KYIV, Ukraine (AP) — The U.S. and Russia have drawn up a plan aimed at ending the war in Ukraine that calls for major concessions from President Volodymyr Zelenskyy, according to a person familiar with the matter. As reports emerged of the proposal, European diplomats insisted they and Ukraine must be consulted.
The plan, first reported by Axios, calls for major concessions from Ukraine, according to a person familiar with the matter, including granting Russia some of the major demands it has made repeatedly since it launched a full-scale invasion of its neighbor nearly four years ago.
U.S. special envoy Steve Witkoff has been quietly working on the plan for a month, receiving input from both the Ukrainians and the Russians on terms that are acceptable to each side to end the war, according to a senior U.S. official who was not authorized to comment publicly and spoke on the condition of anonymity.
Trump, the official added, has been briefed on the plan and supports it.
The talk of a secret peace plan piled more pressure on Zelenskyy, who is also marshaling his country’s defenses against Russia’s bigger army, visiting European leaders to ensure they continue their support for Ukraine, and negotiating a major corruption scandal involving the embattled energy sector that has caused public outrage.
“For any plan to work, it needs Ukrainians and Europeans on board,” EU foreign policy chief Kaja Kallas said at the start of a meeting in Brussels of the 27-nation bloc’s foreign ministers.
It wasn’t clear whether the foreign ministers had seen the peace plan, drawn up by U.S. and Russian envoys, and which was said to include forcing Ukraine to cede territory, a prospect Zelenskyy has ruled out.
White House deputy chief of staff Stephen Miller declined to comment on Wednesday on reports about the proposal but underscored Trump wants “to reach a settlement in the Ukraine-Russia war, so that we can have peace in Europe and we can end the killing and the slaughter of so many innocents.”
The Trump administration’s diplomatic efforts this year to stop the fighting have so far come to nothing.
Several high-ranking Army officials, including Army Secretary Dan Driscoll, were in Kyiv on Thursday to give a new push to peace efforts and assess the reality on the ground in Ukraine, U.S. officials said.
Plan would give Russia control of the Donbas
The proposal, which could still be changed, calls in part for Ukraine to cede territory to Russia and to abandon certain weaponry, according to the person who had been briefed on the contours of the plan but was not authorized to comment publicly.
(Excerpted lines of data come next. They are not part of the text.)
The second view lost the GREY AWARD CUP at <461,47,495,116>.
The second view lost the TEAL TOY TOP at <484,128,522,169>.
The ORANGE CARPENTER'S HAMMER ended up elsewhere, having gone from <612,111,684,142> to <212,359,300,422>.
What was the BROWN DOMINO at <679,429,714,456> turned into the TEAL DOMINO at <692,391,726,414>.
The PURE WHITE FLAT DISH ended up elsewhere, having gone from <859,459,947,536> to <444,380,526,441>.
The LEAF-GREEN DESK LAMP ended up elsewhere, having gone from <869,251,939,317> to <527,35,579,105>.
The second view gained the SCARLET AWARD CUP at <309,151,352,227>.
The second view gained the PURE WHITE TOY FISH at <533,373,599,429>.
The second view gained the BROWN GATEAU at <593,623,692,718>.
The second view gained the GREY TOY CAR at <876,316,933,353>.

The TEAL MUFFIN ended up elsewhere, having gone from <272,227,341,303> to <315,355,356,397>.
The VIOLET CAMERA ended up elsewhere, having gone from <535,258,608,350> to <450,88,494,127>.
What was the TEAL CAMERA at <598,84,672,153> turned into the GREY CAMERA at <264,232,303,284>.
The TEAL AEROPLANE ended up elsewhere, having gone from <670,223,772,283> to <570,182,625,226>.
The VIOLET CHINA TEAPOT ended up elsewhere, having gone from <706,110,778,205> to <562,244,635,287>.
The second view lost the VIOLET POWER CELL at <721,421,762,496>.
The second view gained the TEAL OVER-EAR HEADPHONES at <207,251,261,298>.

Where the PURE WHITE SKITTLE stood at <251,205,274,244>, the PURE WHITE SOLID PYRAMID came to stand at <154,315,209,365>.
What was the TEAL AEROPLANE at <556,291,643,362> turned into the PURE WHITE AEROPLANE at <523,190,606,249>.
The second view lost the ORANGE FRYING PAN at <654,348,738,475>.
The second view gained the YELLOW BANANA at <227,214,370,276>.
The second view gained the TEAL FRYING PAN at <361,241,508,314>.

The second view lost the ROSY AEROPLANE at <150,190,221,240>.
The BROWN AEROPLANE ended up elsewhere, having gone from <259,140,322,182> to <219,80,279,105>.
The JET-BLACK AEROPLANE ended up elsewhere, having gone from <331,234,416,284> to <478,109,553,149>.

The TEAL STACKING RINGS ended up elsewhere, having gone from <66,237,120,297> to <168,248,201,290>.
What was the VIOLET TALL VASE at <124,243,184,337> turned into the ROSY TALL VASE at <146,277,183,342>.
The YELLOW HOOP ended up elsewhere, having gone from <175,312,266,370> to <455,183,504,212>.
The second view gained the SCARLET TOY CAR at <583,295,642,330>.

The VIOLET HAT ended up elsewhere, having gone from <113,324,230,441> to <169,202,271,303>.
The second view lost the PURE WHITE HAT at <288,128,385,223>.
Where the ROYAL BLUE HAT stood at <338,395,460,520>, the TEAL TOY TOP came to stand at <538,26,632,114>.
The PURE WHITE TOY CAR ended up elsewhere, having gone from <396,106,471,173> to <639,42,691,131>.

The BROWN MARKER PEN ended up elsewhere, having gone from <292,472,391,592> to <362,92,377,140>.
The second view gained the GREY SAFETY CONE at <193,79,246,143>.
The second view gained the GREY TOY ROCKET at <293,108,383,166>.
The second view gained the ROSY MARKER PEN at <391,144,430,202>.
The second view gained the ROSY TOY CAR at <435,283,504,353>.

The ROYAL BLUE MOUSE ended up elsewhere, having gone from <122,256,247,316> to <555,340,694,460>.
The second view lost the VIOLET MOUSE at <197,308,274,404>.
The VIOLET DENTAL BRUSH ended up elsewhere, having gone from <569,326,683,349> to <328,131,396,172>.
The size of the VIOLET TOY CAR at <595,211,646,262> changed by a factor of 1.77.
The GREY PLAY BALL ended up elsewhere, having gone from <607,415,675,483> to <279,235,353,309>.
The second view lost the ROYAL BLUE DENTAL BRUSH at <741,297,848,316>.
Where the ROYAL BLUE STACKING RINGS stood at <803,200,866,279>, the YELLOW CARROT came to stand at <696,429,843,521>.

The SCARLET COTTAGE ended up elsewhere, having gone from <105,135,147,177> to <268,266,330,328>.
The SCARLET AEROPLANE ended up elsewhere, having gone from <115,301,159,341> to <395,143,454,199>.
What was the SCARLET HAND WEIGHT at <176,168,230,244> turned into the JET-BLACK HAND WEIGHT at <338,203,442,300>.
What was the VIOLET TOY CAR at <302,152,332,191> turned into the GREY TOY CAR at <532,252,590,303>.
It would also include the rollback of some critical U.S. military assistance.
Russia, as part of the proposal, would be given effective control of the entire eastern Donbas region, Ukraine’s industrial heartland made up of the Donetsk and neighboring Luhansk regions, even though Ukraine still holds part of it. Russian President Vladimir Putin has listed the capture of the Donbas as the key goal of the invasion.
Witkoff and Kirill Dmitriev, a close adviser to Putin, have been key to drafting the proposal, according to the person.
A peace deal that requires Kyiv to hand over territory to Russia would not only be deeply unpopular with Ukrainians, it also would be illegal under Ukraine’s constitution. Zelenskyy has repeatedly ruled out such a possibility.
U.S. Secretary of State Marco Rubio said on social platform X late Wednesday that American officials “are and will continue to develop a list of potential ideas” for a lasting peace agreement which “will require both sides to agree to difficult but necessary concessions.”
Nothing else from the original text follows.